Greetings from 8,700 feet atop Floyd Hill where, (do I dare say it?) it is finally spring! But wait, isn’t June considered summer? As you can see by the picture below, taken late May, it’s hard to tell! But after a long winter, I really don’t care as long as things are coming up green!
As we learned in our Master Gardener classes, my 8,700 feet may be different than yours, but the pictures below show just how quickly things happen up here in June! Most pictures (unless otherwise noted) were taken after June first but before June 15 2014! All the plants featured in this article are in my garden, facing east and protected by a fence. The latter making it all possible. The Lilac’s always bloom first, followed by Thyme, Alliums, Creeping Phlox, Iris, and Lupine (which, by the way, were not red when I planted them)! The Ladies Mantle and Cat Mint are up and green and depending on where they are sited, already blooming. The Aspen trees went from just budding in early June to completely leafed out and green by June 15. Anemone is also beginning to bloom (above).

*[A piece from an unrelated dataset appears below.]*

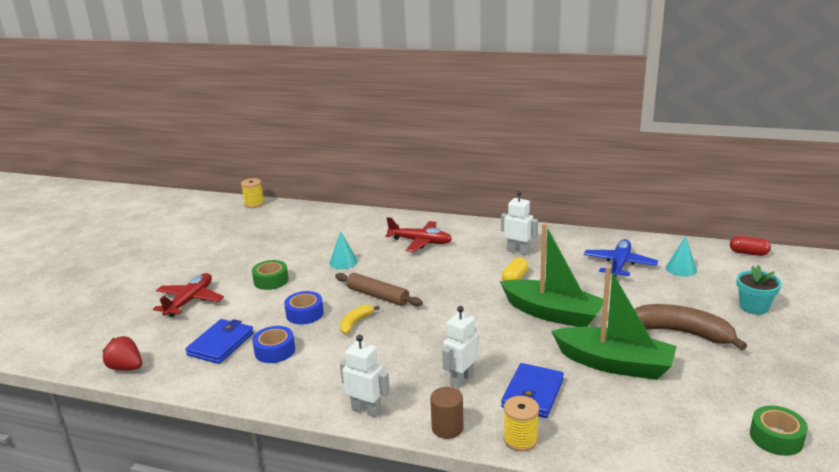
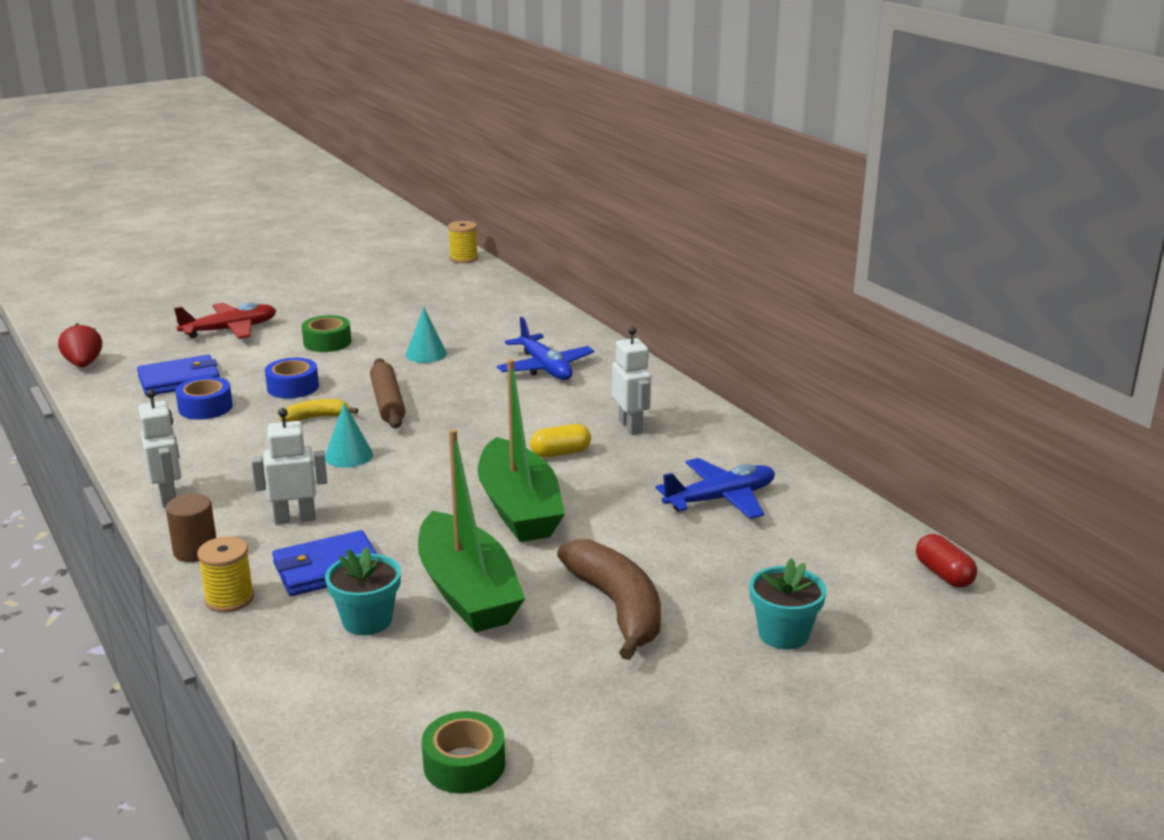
camera: 40 degrees right, 0 degrees up
(420, 242) = (545, 368): red plane -> blue plane
(604, 405) = (367, 620): none -> turquoise flower pot
(681, 269) = (793, 543): turquoise cone -> turquoise cone (348, 456)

I have learned that the variety of the plants we choose make a significant difference in their success in the garden. For example, the Lilacs below are Common Lilac; obviously much better suited for high altitude than say, for example, the Miss Kim lilac I naively planted in another area of the garden. While the Miss Kim does come back every season and even flowers, it is not thriving and is the exact same size as the day I planted it. The Common Lilacs have tripled in size in that same time-frame. The same holds true for the Rugosa Rose and Austrian Copper Rose which are thriving versus the Knock-Out Rose in the rock garden which does return each season, but struggles along at best.
The ‘problem child’ hill (on the left below) before June 15. The Day Lillies, grasses and Cone Flowers are small green mounds. The yellow Iris’ are in bloom as well as the Cat Mint.
By mid to late June the Bleeding Heart, Austrian Copper Rose, Jupiter’s Beard, Salvia and Ladies Mantle are all blooming. I love June!! The Snowball Vibernum is also blooming at this time. (I like to pretend it is a Hydrangea. The closest I will get at this elevation :-).
The sticks behind the Snowball Vibernum are Russian Sage, which won’t show signs of life until July/Aug.
By late June the Peony are looking good and the Lilac’s and Creeping Phlox have finished flowering.
By mid to late June, many of the rock garden plants are also in bloom. Geranium and Ice Plant are shown below, but Pinks, Campanula, Blue Flax and Geum Quellyom are also blooming.